I've just finished a second major edit on a medieval novel, tentatively entitled Gerbert's Book, about three primary characters, two real, one fictional, living around the turn of the first millennium. Gerbert and Otto are the two real ones, Zosimus the fictional one. The fictional character is a device similar to Scott Fitzgerald's Nick Carraway, in Gatsby, a "first person peripheral" character, who, hopefully, adds literary flesh to Gerbert's and Otto's imagined bones. The Gerbert character is a book lover, a collector of books, who has amassed one of the largest book collections in Europe.
image via nancydimauro.blogspot.com
My story structure, then, is a book within a book: Gerbert's life story is told by two Benedictine monks - and by Gerbert himself.

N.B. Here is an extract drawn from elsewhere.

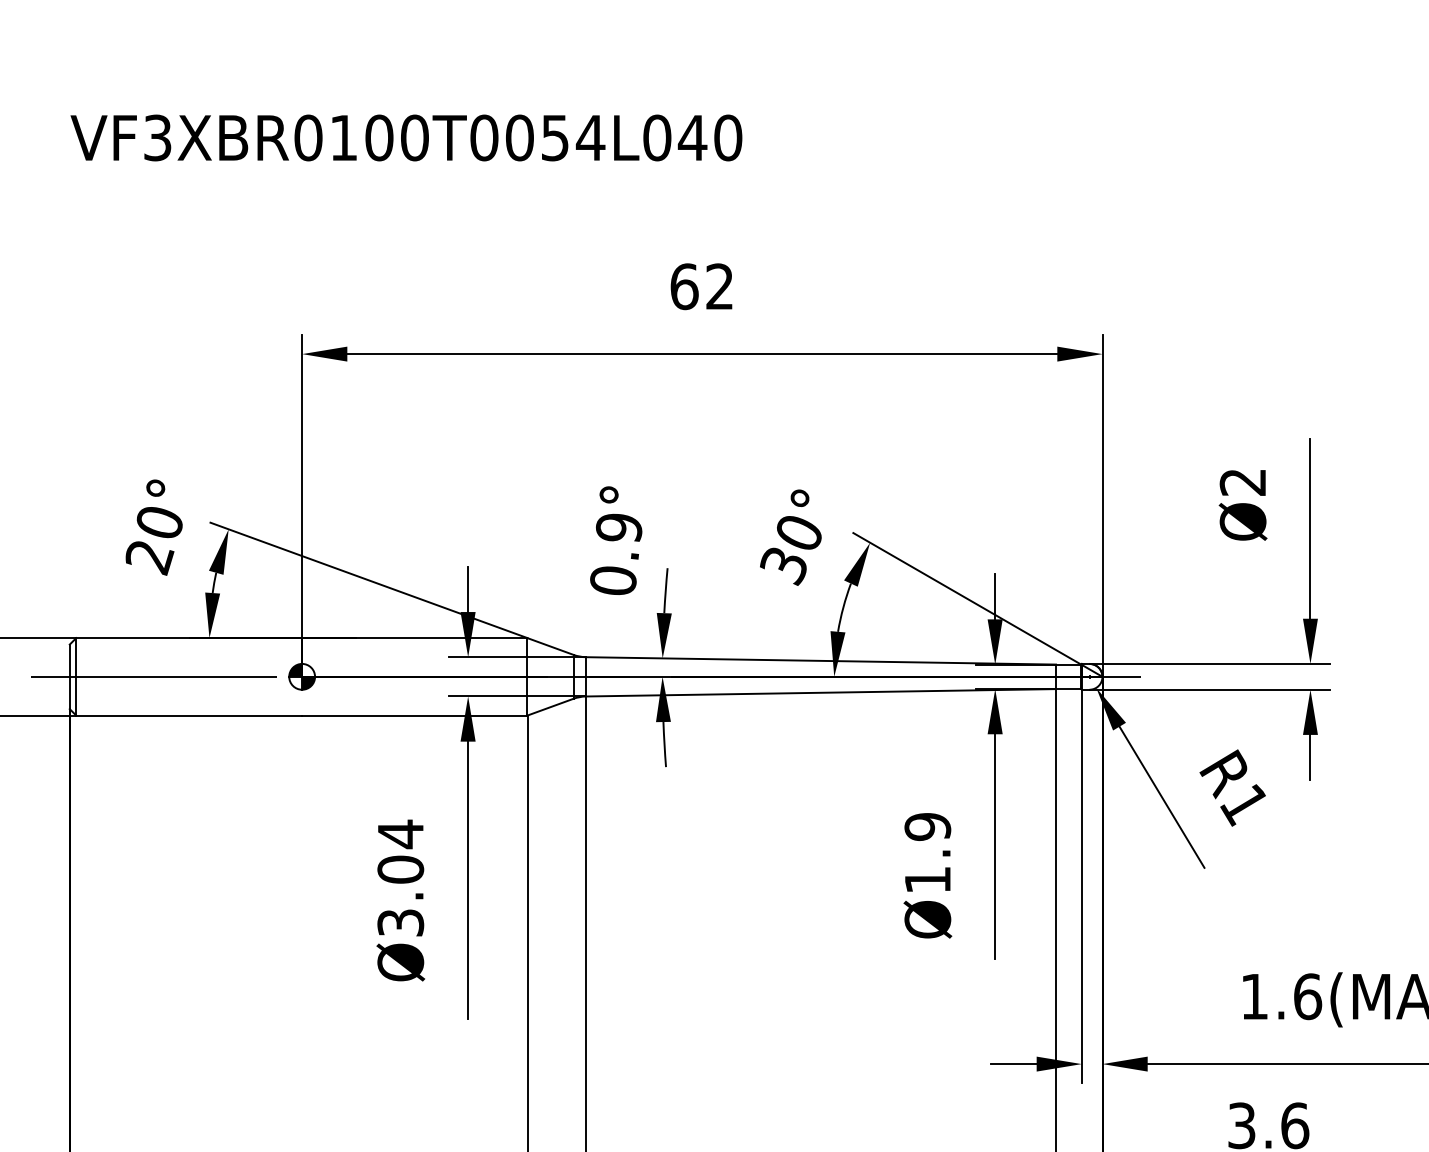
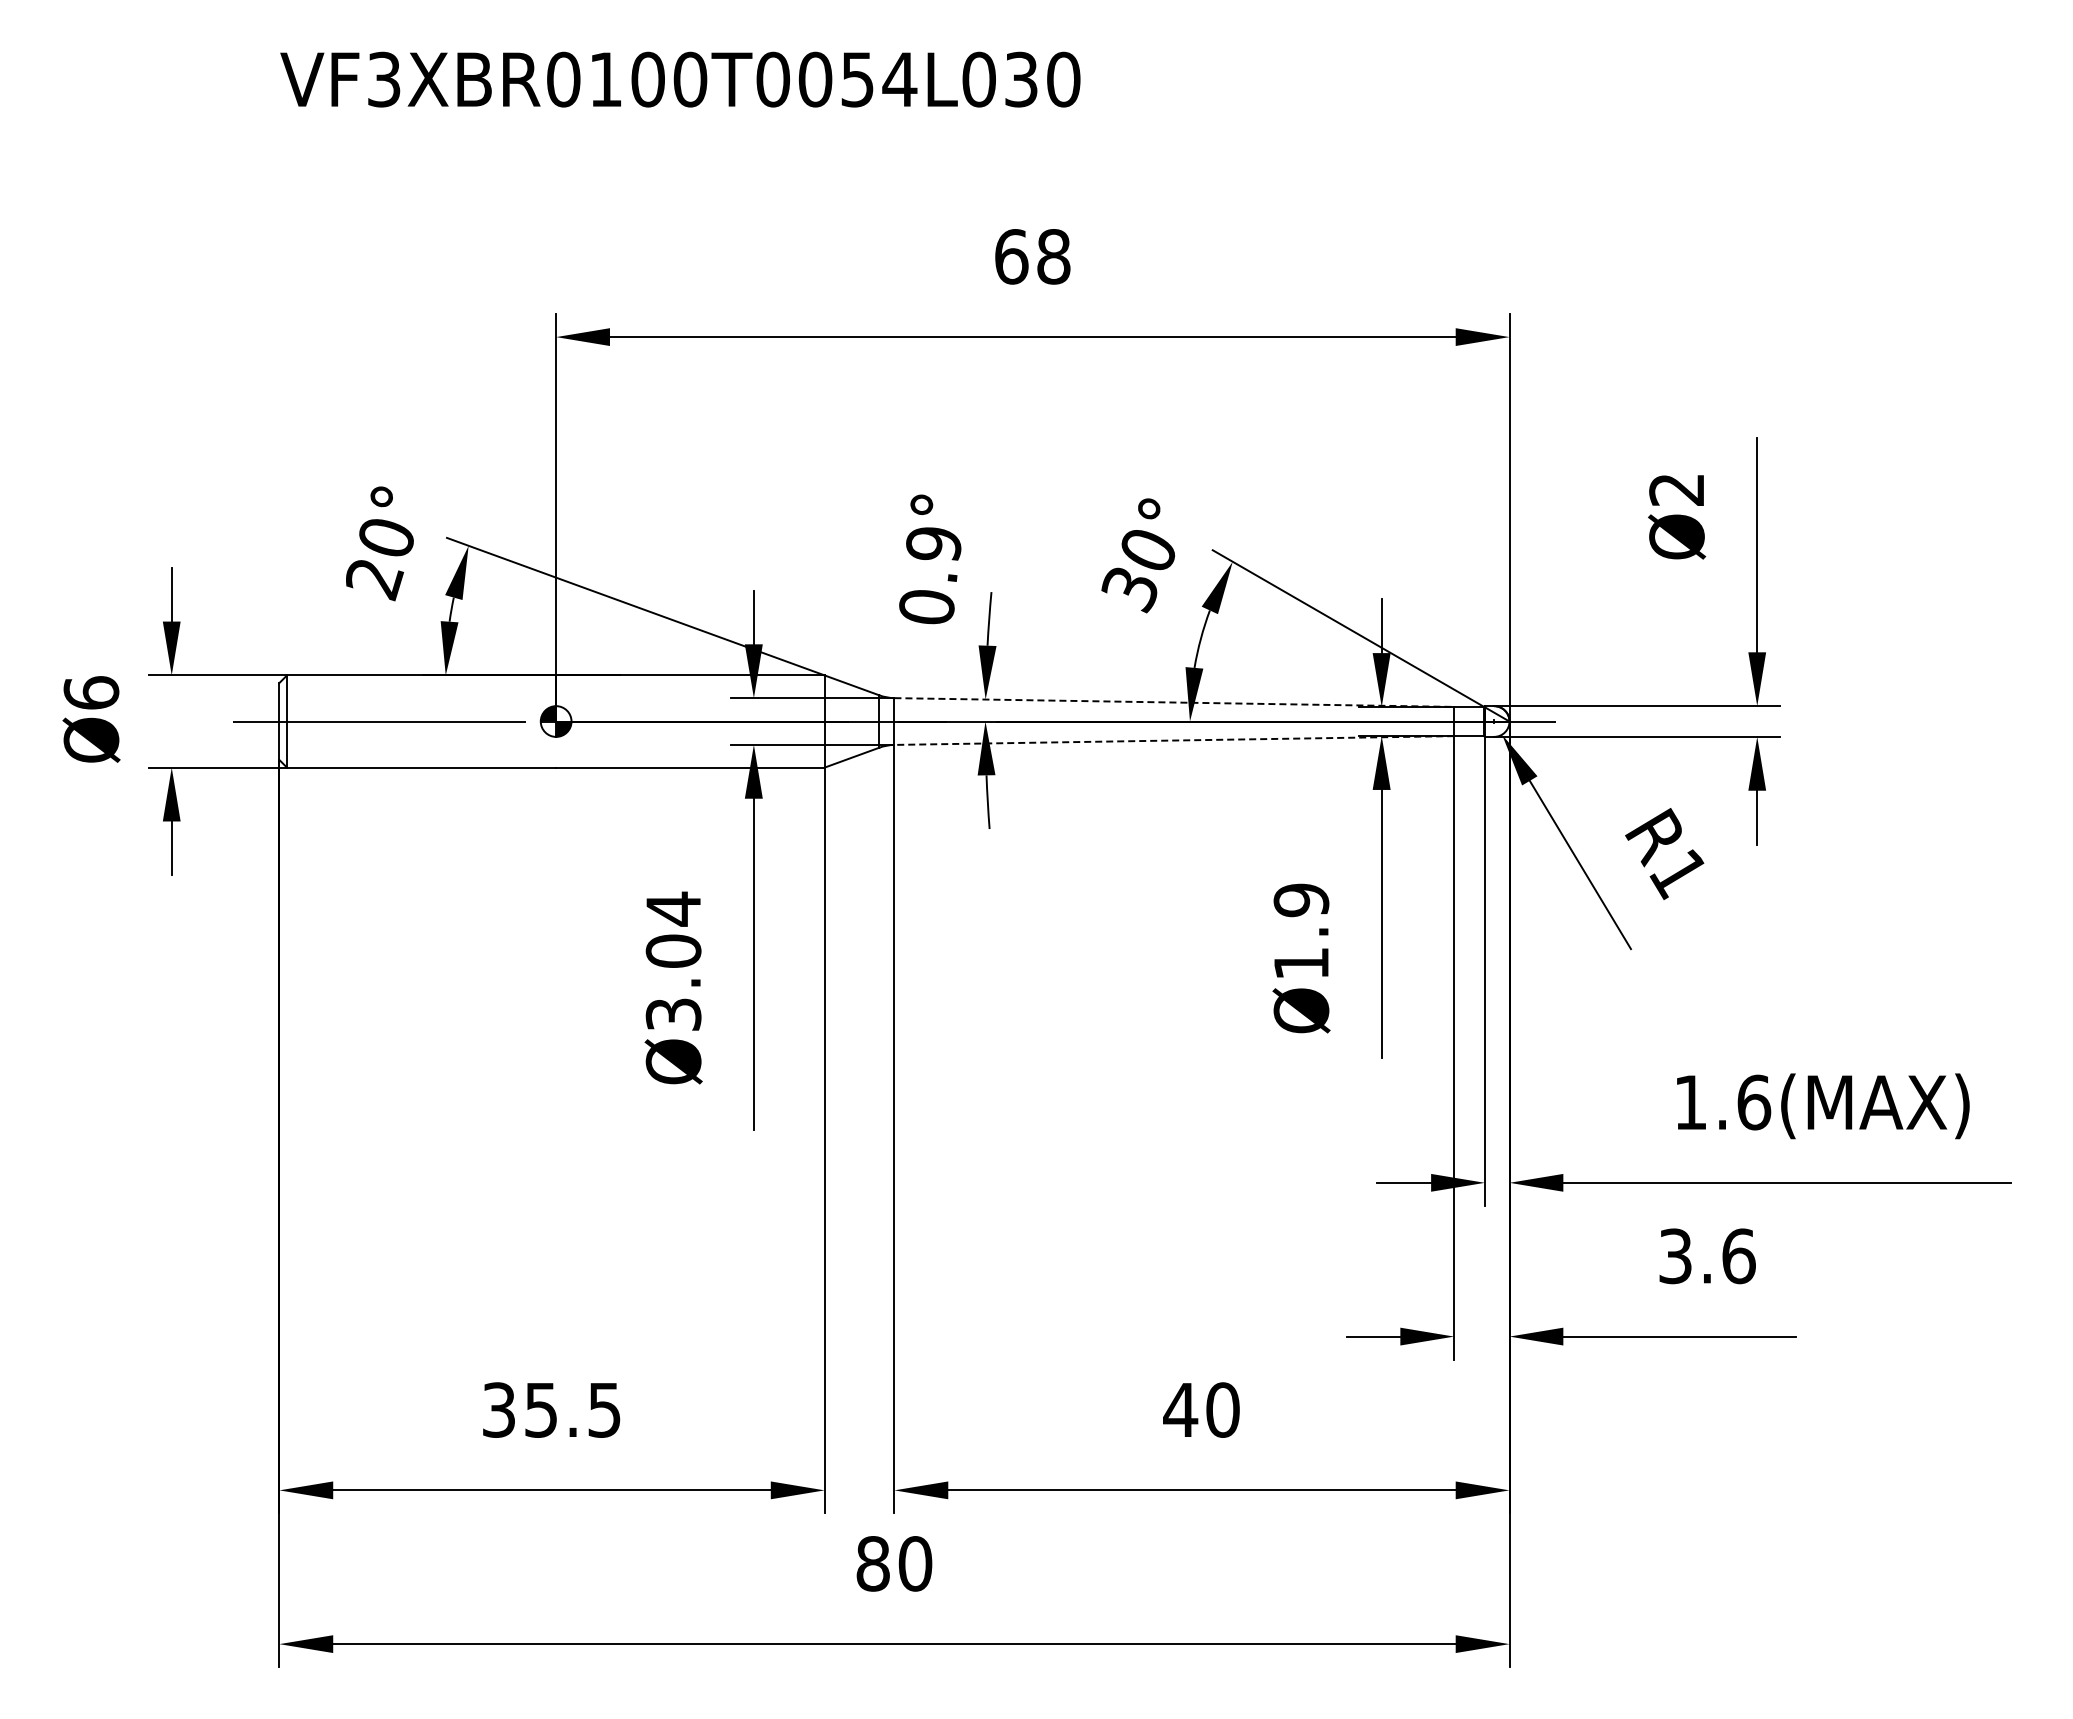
text: (691, 137) -> (1020, 79), VF3XBR0100T0054L040 -> VF3XBR0100T0054L030
text: (719, 286) -> (1053, 256), 62 -> 68
line: (821, 660) -> (1174, 702), solid -> dashed
line: (821, 692) -> (1174, 740), solid -> dashed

The reason for this structure is obvious, but it has a lot of complexities as the story is told in hop-and-skip fashion covering the years between 967 AD and 1014 AD. Could I tell this story in this way - - and make it easily palatable to a future reader? One can try.
But enough of that.
Prior to the initial writing, I decided I needed to outline the whole thing in order to have my structure make sense. During the initial writing, then, my major concern was not to have the book be a series of "information dumps" from real history. I had to let my characters inform history.
My first major edit had to evaluate whether this was a true novel or whether I was simply allowing my characters to spout history. I found that my characters did indeed work fairly well in informing history, but the problem there was the devil in the details. The book centers about Gerbert, and so his foibles, his path through life, seemed real. My problem was that you can get caught up in allowing peripheral characters such as Zosimus to be simply a narrator, without allowing him to live a "normal" life of ups and downs. I realized in the first edit that I had to do more of that with Zosimus, and I had to allow him a significant role to play - not only in Gerbert's life - but in the story as a whole. But I couldn't allow his story to overwhelm Gerbert's. So I had to make changes where Zosimus was concerned.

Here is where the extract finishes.